Corte dei Conti: relazione sulla gestione finanziaria dell'Enpam

Nel  Rapporto 2019 sul Coordinamento della Finanza Pubblica la Corte dei Conti ha espresso un giudizio molto negativo sul Reddito di Cittadinanza, misura bandiera del Movimento Cinque Stelle. Si legge  nel documento: ” Nell’ambito del contrasto della povertà, un ruolo molto importante deve essere svolto dai servizi sociali dei Comuni, che in Italia sono, storicamente, il veicolo tramite cui si erogano servizi fondamentali.

Estremamente diversa, tuttavia, è la capacità di attivazione di spesa: infatti a fronte dei 116 euro medi pro capite, si va dai 22 della Calabria ai 517 della P.A. di Bolzano. Quanto ai Centri per l’impiego, limitato è stata finora il contributo nella ricerca di un’occupazione. Importante quindi il loro rilancio, che richiederà tempi certamente non brevi.

Rischio di incentivare il lavoro nero

Per la Corte dei Conti:” Nonostante l’attenzione posta nel disegnare l’impianto del RDC e la previsione di un sistema di vincoli e sanzioni potenzialmente efficace nel contrastare gli abusi, resta la preoccupazione che in un contesto, come quello italiano, in cui è elevata la quota di economia sommersa e sono bassi i livelli salariali effettivi, il RDC possa scoraggiare e spiazzare l’offerta di lavoro legale. E’ comunque importante l’attenzione che si è accesa sul tema della “prova dei mezzi”: l’occasione è favorevole per un salto di qualità dell’Amministrazione pubblica nelle capacità di verifica e di controllo dell’attendibilità delle DSU e dell’ISEE, strumento che, pur avendo registrato negli ultimi anni notevoli miglioramenti, resta lontano dal rappresentare l’effettiva situazione economica e patrimoniale di molti dei richiedenti le prestazioni assistenziali”.

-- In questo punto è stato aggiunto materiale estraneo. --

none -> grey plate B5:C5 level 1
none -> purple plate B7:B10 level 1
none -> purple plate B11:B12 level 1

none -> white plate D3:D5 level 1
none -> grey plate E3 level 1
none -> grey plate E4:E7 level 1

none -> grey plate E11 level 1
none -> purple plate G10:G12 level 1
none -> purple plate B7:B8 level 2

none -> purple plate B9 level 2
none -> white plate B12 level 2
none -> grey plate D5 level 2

Preoccupazioni per il finanziamento a debito

“Il RDC risponde all’esigenza, acuita dalla crisi, di contrasto alla povertà. Tuttavia, il finanziamento in deficit di tale misura è motivo di preoccupazione per gli equilibri di bilancio di medio termine, date le condizioni di elevato debito pubblico. La previsione di un meccanismo di salvaguardia, il “blocco” delle domande e la rimodulazione dell’ammontare del beneficio in caso di esaurimento delle risorse disponibili per l’esercizio, è quindi importante per il controllo dei saldi. Un eventuale minor esborso rispetto alle stime originarie andrebbe utilizzato, almeno sotto lo stretto profilo della sostenibilità dei conti pubblici, per ridurre il disavanzo e rientrare dal debito”, ha osservato la Corte dei Conti.